Aber auch nach der Ministerkrisis vom 2. Juli verzichteten Zeretelli und seine Gesinnungsgenossen auf die „Idee" der Koalition nicht. Sie erläuterten im Exekutivkomitee, die führenden Kadetten wären freilich von Doktrinarismus und selbst von gegenrevolutionären Tendenzen zerfressen, in der Provinz gäbe es aber viele bürgerliche Elemente, die noch im Stande wären, im gleichen Schritt und Tritt mit der revolutionären Demokratie zu marschieren, und zur Sicherung ihrer Mitarbeiterschaft wäre es notwendig, die Vertreter der Bourgeoisie an das neue Ministerium heranzuziehen. Die Nachricht, die Koalition wäre zerfallen, nur um einer neuen Koalition Platz zu machen – diese Nachricht verbreitete sich schnell in Petrograd und rief in den Arbeiter- und Soldatenvierteln einen Sturm der Entrüstung hervor.
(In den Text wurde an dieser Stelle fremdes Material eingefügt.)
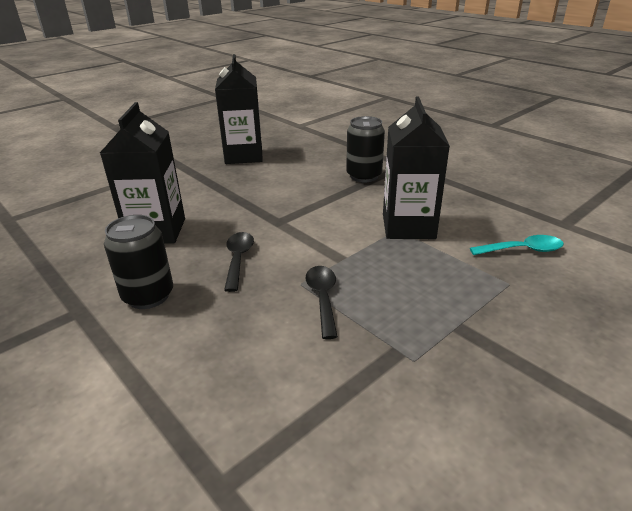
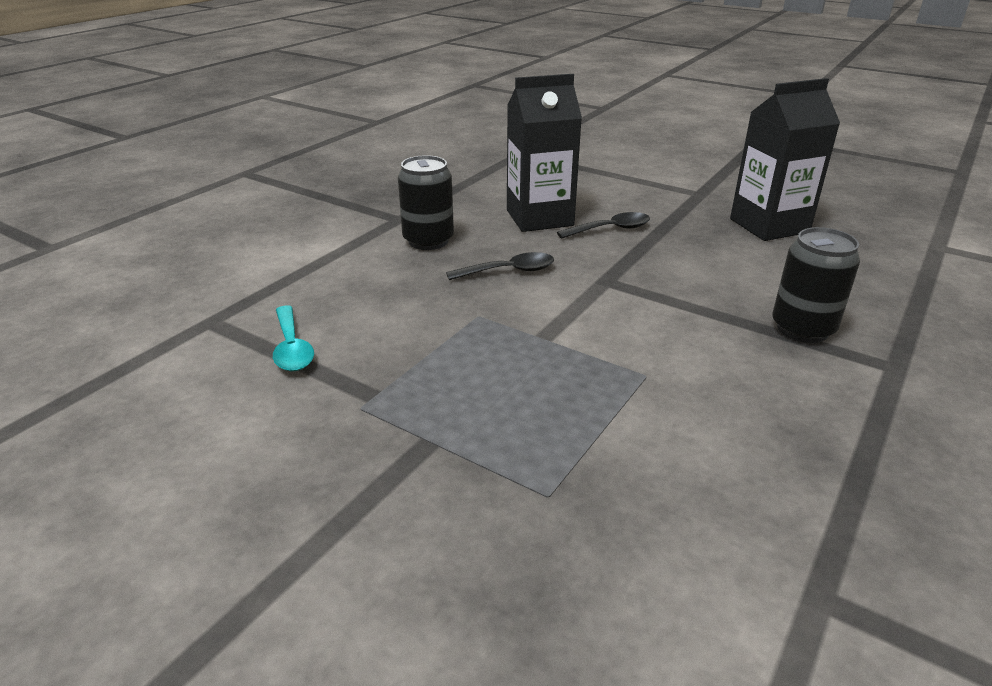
camera: 75 degrees right, 0 degrees up
(322, 298) = (455, 334): black spoon -> black spoon (611, 229)
(408, 226) = (664, 385): black carton -> none
(522, 250) = (665, 518): turquoise spoon -> turquoise spoon (292, 348)

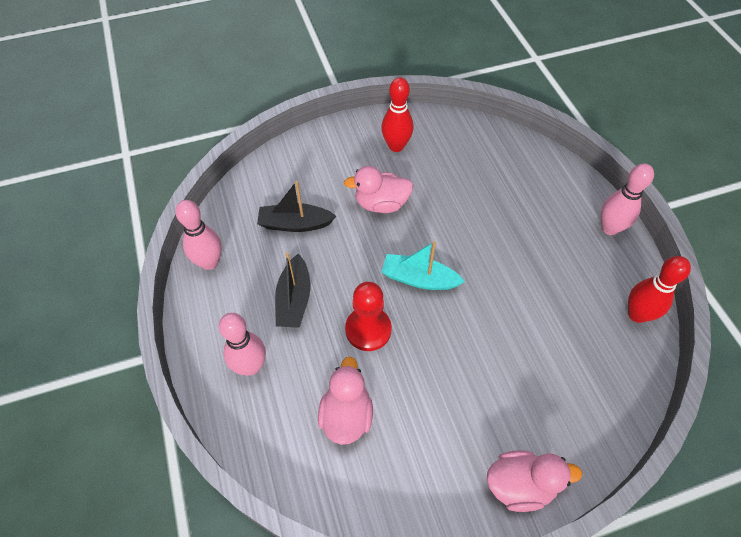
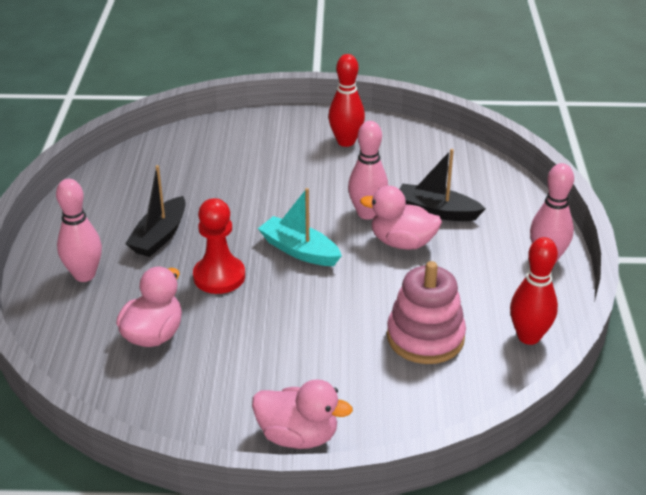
camera: 20 degrees right, 20 degrees down
(209, 262) = (95, 190): pink bowling pin -> pink bowling pin (367, 213)
(295, 224) = (199, 180): black boat -> black boat (436, 211)
(381, 204) = (298, 183): pink duck -> pink duck (402, 243)
(563, 341) = (425, 337): none -> pink stacking toy

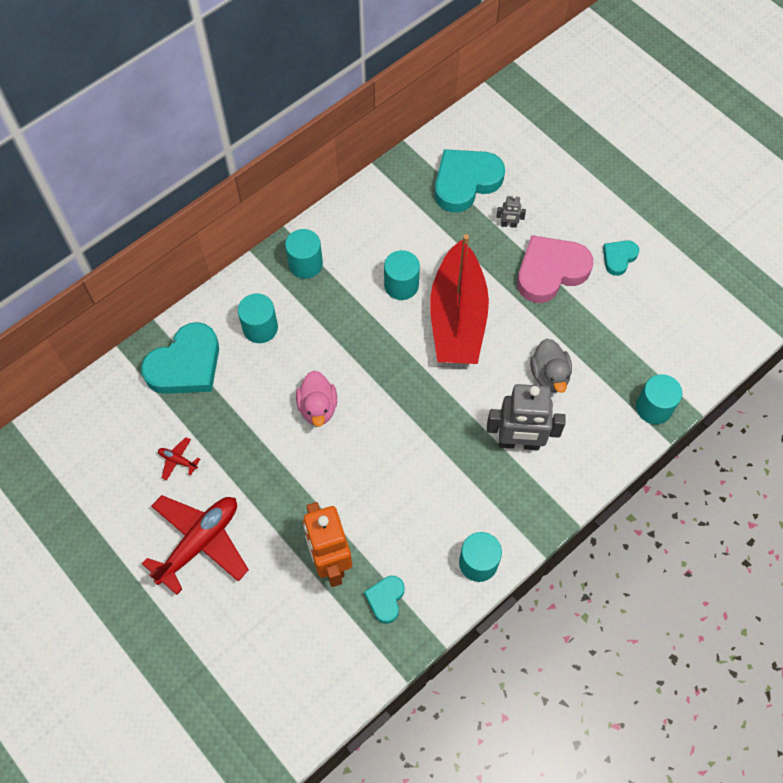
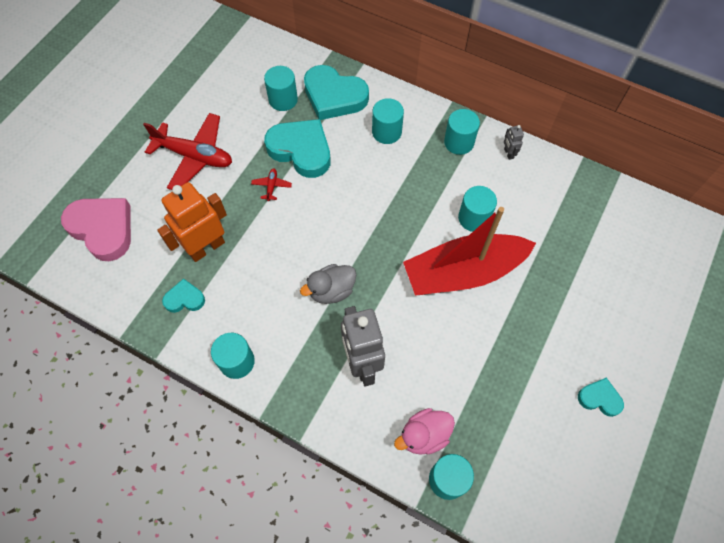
camera: 70 degrees right, 0 degrees up
(163, 421) = (283, 99): none -> turquoise cylinder
(178, 460) = (255, 120): red plane -> red plane (271, 186)
(318, 407) = (334, 195): pink duck -> pink duck (424, 435)
(465, 182) = (606, 235): turquoise heart -> turquoise heart (301, 150)
(508, 225) = (582, 285): grey robot -> grey robot (508, 153)
(549, 375) = (440, 369): grey duck -> grey duck (331, 290)
(550, 271) = (551, 338): pink heart -> pink heart (103, 229)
So wuchsen die Ereignisse vom 3./5. Juli heran.

*In Anbetracht seiner großen geschichtlichen Bedeutung führen wir an dieser Stelle im Auszug ein Dokument an, das von unserer Partei auf dem Allrussischen Kongress der Sowjets am 3. Juni 1917, d. h. zwei Wochen vor der Offensive, bekannt gemacht wurde: „Wir halten es für die Kongressarbeiten für notwendig, an erster Stelle die Frage aufzuwerfen, von der nicht nur die weiteren Schicksale aller Maßnahmen des Kongresses, sondern – und im wahren Sinne des Wortes – das Schicksal der ganzen russischen Revolution abhängt: die Frage nach der Offensive, die für die nächste Zukunft vorbereitet wird.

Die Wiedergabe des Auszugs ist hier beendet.